Wyoming Geological Association

Abstract


The Thrust Belt Revisited; 38th Annual Field Conference Guidebook, 1987
Pages 79-89

Laramide Uplift of the Gros Ventre Range and Implications for the Origin of the Teton Fault, Wyoming

D. R. Lageson

Abstract

The Gros Ventre Range is a northwest-trending, basement-cored, Laramide uplift in western Wyoming. The range is bound on the southwest by the northwest-striking Cache Creek thrust fault, which dips northeast beneath the range. The ancestral (Laramide) Gros Ventre Range extended much further to the northwest than the present Gros Ventre Range. as evidenced by the length of the Cache Creek thrust.

The present Gros Ventre Range is subdivided into two blocks of uplifted basement, the (Shoal Creek) eastern block and the (Skyline Trail) western block. The eastern block is bound by the Shoal Creek fault, interpreted to be a downward-flattening reverse or thrust fault. Fault zone slickenside lineations show that the Shoal Creek fault moved to the west, oblique to the Cache Creek thrust and the trend of the range. The western block is bound by the Cache Creek thrust, which also shows oblique-slip to the west. Therefore, the crest of the eastern Gros Ventre Range was uplifted through west-directed shortening, not by southwest-directed dip-slip on the Cache Creek thrust.
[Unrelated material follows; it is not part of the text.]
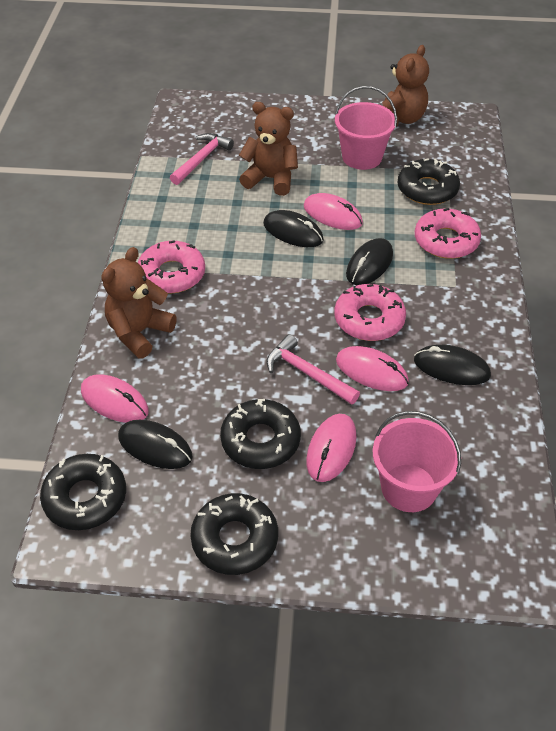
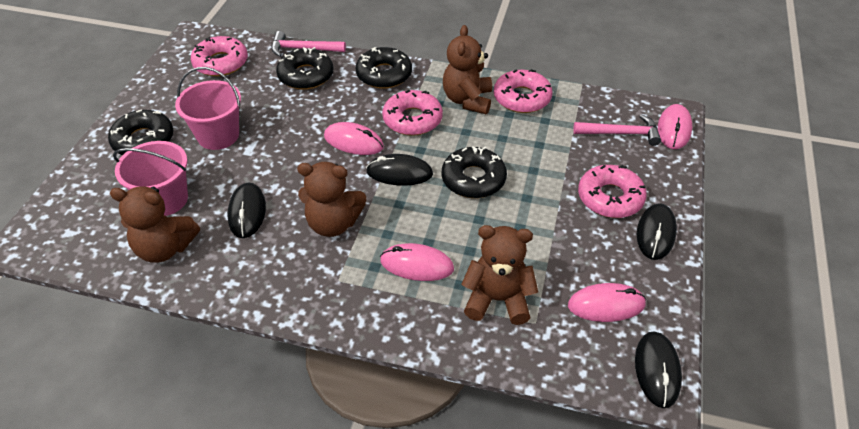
brown teddy bear: 3 -> 4
pink donut: 3 -> 4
The notion that foreland thrust faults experienced purely dip-slip displacement normal to strike is incorrect for this uplift, and may be incorrect for other foreland uplifts.

The Neogene Teton Range and normal fault are superimposed at a high-angle across the northwest end of the ancestral, Laramide Gros Ventre Range. The Teton normal fault does not appear to reactivate or exploit pre-existing surface structures associated with the Gros Ventre Range. However, two models are presented that may explain the orientation of the Teton normal fault. The first model (Sales, 1983) proposes that the Cache Creek thrust ramped up-section to the west at the west end of the ancestral Gros Ventre Range, as modeled at a small-scale by the Shoal Creek fault. This ramp was then reactivated in Neogene time by normal, dip-slip displacement on the Teton normal fault. The second model proposes that the Teton normal fault reactivated north-trending basement shear zones, similar to those at the northwest end of the Wind River Range. Both models could explain the trend and attitude of the Teton normal fault.